Donald Trump is hardly the picture of a candidate who appeals to Southerners, and his ties to Christian conservatives in the region are hard to explain, at best.

And yet, the Manhattan businessman pulled off something just two other Republicans have done in the modern era — winning every state in the Deep South in a competitive primary. The last two who did it? George W. Bush and Ronald Reagan.

Trump's easy win in Mississippi on Tuesday completes the sweep of the five states that have traditionally comprised the definition of the Deep South — Louisiana, Mississippi, Alabama, Georgia and South Carolina. The other two who did it — Bush and Reagan —hailed from Texas and California, respectively. Both, of course, went on to become president.

And Trump did it with relative ease — despite facing another Texan in Sen. Ted Cruz. He won 4 of the 5 states by double digits and survived a close call in Louisiana on Saturday.

Sweeping the Deep South is more common among Democrats. Hillary Clinton just accomplished it in 2016 on Tuesday, after Barack Obama beat her in all five states of those states in 2008. Al Gore did it in 2000, though he won every state in the country over Bill Bradley that year.
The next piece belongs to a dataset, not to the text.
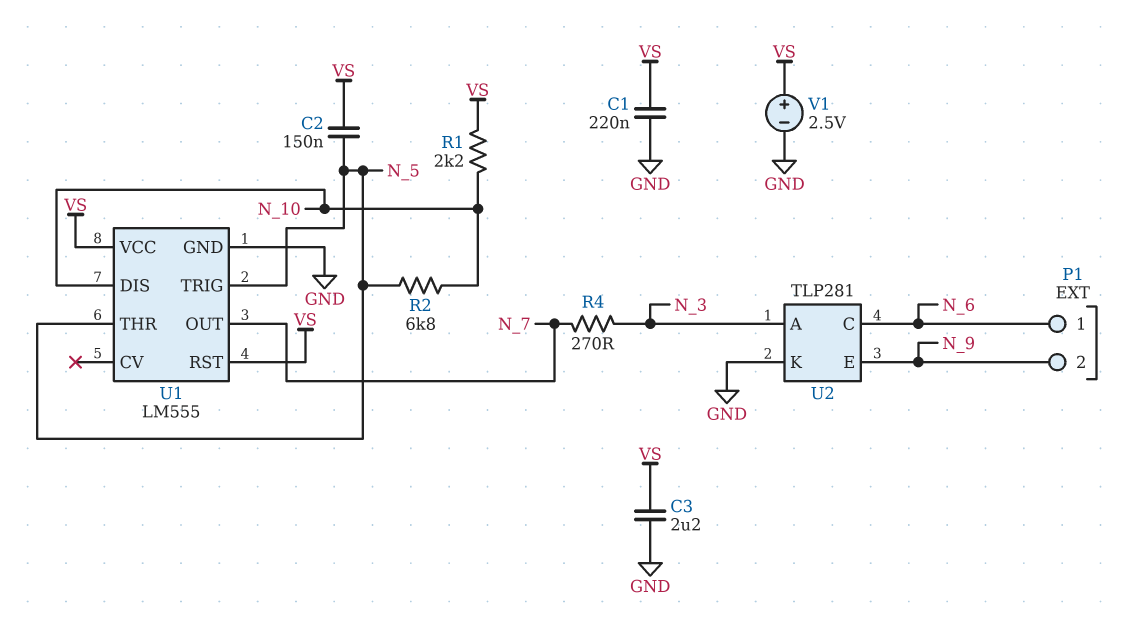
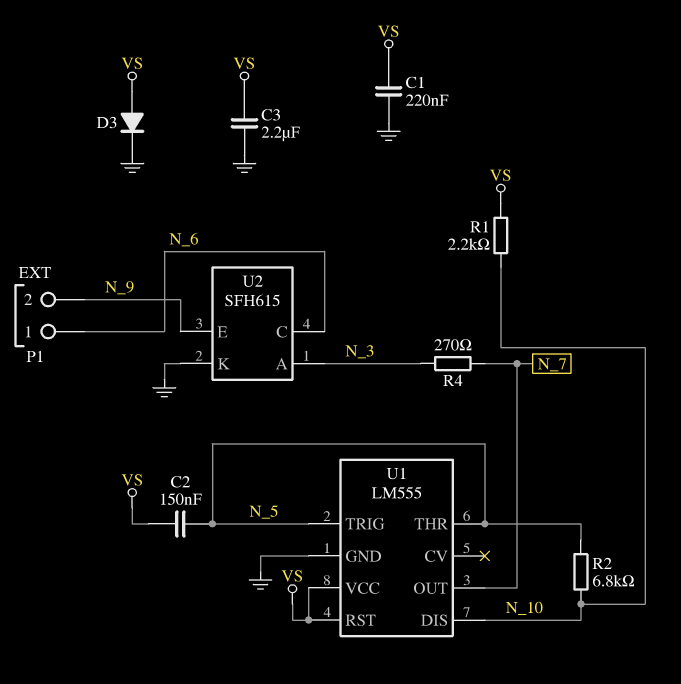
D3: none -> diode (A VS, K GND)
U2: TLP281 -> SFH615
V1: 2.5V (plus VS, minus GND) -> none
And Bill Clinton did it in 1992. And Jesse Jackson did it in 1988.

If nothing else, Trump's sweep of the Deep South proves that his appeal is difficult to pigeonhole or diminish. The bad news for him: The South is just about done voting. Now we see how much his appeal translates to other parts of the country, like the Rust Belt and the West.

Easily winning Michigan on Tuesday would suggest that he remains on the right track.